- _TASK ITEM_: Please repeat exactly the lines below from the one containing "part: (167, 624) -> (285, 912), added" down to the one containing "line: (739, 1026)", both included, and nothing else.

- _PROVIDED RECORDS_:
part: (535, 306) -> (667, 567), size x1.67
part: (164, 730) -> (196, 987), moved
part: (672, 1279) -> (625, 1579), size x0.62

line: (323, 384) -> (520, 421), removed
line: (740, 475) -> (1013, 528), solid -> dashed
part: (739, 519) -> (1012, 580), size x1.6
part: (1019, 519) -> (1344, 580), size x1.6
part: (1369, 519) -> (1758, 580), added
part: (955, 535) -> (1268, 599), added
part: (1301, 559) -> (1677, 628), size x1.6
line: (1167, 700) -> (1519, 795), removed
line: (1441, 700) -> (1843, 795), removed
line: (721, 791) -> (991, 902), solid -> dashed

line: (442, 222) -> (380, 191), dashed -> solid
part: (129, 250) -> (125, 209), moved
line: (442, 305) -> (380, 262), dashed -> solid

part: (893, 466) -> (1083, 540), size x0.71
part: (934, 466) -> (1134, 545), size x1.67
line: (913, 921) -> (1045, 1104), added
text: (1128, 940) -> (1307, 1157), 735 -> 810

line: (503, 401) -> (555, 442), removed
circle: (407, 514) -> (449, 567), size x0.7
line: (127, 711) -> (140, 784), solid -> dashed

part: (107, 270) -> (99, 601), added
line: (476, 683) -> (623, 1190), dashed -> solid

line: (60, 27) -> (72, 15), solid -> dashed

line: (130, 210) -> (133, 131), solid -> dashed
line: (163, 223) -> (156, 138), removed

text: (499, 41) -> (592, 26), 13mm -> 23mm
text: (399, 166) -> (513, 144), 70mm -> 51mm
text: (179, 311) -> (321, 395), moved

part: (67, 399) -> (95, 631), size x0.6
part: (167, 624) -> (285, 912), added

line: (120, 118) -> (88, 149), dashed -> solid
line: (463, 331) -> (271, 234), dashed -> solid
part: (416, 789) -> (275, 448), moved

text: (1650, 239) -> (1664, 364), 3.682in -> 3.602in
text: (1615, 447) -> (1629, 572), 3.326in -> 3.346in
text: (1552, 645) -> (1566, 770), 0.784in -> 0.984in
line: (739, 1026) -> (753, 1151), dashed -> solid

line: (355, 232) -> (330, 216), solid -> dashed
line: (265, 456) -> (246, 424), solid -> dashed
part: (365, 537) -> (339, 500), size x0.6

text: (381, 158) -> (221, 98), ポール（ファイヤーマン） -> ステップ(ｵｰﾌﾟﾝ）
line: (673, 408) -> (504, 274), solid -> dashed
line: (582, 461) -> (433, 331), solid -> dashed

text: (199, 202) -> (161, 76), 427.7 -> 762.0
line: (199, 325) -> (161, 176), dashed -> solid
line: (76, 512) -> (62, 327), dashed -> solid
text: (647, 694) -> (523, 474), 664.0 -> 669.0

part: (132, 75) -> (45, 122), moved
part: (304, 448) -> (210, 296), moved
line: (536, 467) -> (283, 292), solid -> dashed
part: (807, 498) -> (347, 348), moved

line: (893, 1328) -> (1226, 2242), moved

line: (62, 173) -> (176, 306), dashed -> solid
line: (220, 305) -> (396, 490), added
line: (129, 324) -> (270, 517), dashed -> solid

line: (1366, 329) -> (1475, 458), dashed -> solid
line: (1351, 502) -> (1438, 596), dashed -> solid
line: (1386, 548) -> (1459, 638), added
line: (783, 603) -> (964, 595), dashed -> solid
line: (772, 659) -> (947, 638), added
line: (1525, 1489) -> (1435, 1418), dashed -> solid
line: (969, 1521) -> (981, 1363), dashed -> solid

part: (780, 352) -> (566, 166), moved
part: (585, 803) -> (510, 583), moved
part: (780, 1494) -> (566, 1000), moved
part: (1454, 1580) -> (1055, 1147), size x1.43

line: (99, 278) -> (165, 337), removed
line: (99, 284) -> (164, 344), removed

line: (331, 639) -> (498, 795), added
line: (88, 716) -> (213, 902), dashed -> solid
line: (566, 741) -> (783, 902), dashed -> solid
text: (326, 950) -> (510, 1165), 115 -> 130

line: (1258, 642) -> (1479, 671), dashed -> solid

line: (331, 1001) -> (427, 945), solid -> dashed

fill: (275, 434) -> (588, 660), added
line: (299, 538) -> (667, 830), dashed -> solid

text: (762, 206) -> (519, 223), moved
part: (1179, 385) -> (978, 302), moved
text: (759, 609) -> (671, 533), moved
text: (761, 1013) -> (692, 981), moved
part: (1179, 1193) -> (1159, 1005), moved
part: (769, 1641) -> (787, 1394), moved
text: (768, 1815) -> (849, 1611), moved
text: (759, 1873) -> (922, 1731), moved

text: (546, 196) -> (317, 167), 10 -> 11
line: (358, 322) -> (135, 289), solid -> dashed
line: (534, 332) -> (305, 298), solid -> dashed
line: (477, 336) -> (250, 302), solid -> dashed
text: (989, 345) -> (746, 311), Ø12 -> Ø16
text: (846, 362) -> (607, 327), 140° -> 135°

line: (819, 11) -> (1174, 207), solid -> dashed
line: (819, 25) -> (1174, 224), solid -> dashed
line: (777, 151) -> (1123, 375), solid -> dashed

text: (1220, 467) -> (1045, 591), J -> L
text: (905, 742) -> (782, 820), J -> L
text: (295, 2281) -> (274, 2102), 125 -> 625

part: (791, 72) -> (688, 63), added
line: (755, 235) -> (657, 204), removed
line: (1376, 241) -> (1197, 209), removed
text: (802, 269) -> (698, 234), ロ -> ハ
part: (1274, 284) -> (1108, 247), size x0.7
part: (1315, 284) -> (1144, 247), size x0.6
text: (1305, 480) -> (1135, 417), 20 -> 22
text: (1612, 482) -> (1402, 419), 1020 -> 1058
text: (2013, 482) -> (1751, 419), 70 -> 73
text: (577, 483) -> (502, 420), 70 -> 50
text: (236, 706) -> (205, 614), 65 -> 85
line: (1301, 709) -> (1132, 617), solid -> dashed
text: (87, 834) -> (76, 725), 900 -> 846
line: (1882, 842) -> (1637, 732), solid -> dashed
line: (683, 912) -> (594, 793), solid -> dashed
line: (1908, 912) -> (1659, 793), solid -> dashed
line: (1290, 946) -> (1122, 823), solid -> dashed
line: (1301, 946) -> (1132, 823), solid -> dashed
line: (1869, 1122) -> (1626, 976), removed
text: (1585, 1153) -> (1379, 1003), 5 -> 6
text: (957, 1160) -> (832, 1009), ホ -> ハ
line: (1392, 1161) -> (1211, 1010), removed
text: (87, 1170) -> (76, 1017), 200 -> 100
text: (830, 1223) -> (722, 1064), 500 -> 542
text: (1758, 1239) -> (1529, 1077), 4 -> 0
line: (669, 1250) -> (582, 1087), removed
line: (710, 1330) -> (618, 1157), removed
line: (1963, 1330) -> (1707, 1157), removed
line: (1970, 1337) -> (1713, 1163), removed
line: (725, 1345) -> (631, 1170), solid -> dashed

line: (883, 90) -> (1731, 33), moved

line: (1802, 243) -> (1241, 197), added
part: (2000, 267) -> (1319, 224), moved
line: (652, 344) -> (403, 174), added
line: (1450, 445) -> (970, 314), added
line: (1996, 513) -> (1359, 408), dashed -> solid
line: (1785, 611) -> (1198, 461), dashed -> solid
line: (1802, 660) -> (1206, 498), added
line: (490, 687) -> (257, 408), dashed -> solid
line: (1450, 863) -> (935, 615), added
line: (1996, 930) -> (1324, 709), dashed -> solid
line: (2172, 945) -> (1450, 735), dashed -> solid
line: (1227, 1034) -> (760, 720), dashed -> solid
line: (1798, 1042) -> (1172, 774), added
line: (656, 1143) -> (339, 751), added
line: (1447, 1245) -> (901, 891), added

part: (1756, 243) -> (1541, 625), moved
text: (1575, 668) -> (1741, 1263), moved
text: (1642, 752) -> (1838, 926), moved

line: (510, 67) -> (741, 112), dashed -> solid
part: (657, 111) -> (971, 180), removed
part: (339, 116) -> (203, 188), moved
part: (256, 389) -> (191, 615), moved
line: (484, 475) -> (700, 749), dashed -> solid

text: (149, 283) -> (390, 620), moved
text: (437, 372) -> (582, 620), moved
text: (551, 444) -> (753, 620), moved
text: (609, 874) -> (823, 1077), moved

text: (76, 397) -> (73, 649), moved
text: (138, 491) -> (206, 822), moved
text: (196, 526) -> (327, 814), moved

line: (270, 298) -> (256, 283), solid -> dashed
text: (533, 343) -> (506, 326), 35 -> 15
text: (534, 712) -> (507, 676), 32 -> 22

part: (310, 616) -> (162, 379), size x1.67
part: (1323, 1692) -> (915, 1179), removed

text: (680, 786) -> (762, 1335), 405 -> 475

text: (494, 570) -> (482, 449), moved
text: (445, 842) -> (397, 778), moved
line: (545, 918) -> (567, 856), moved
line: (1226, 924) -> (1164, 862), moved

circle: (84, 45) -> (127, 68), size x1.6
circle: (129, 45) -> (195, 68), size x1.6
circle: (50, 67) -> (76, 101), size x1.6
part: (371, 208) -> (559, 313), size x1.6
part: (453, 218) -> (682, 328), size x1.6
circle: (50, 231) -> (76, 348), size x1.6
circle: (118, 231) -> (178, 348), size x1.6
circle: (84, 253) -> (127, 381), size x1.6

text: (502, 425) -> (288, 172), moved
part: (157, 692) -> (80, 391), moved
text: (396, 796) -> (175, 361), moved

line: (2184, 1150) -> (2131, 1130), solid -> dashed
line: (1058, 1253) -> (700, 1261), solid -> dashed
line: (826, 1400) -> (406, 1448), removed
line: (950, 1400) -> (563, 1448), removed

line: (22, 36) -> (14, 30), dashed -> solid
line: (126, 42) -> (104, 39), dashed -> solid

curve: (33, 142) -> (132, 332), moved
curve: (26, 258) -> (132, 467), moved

- _THE COMPLETED TASK_:
part: (167, 624) -> (285, 912), added

line: (120, 118) -> (88, 149), dashed -> solid
line: (463, 331) -> (271, 234), dashed -> solid
part: (416, 789) -> (275, 448), moved

text: (1650, 239) -> (1664, 364), 3.682in -> 3.602in
text: (1615, 447) -> (1629, 572), 3.326in -> 3.346in
text: (1552, 645) -> (1566, 770), 0.784in -> 0.984in
line: (739, 1026) -> (753, 1151), dashed -> solid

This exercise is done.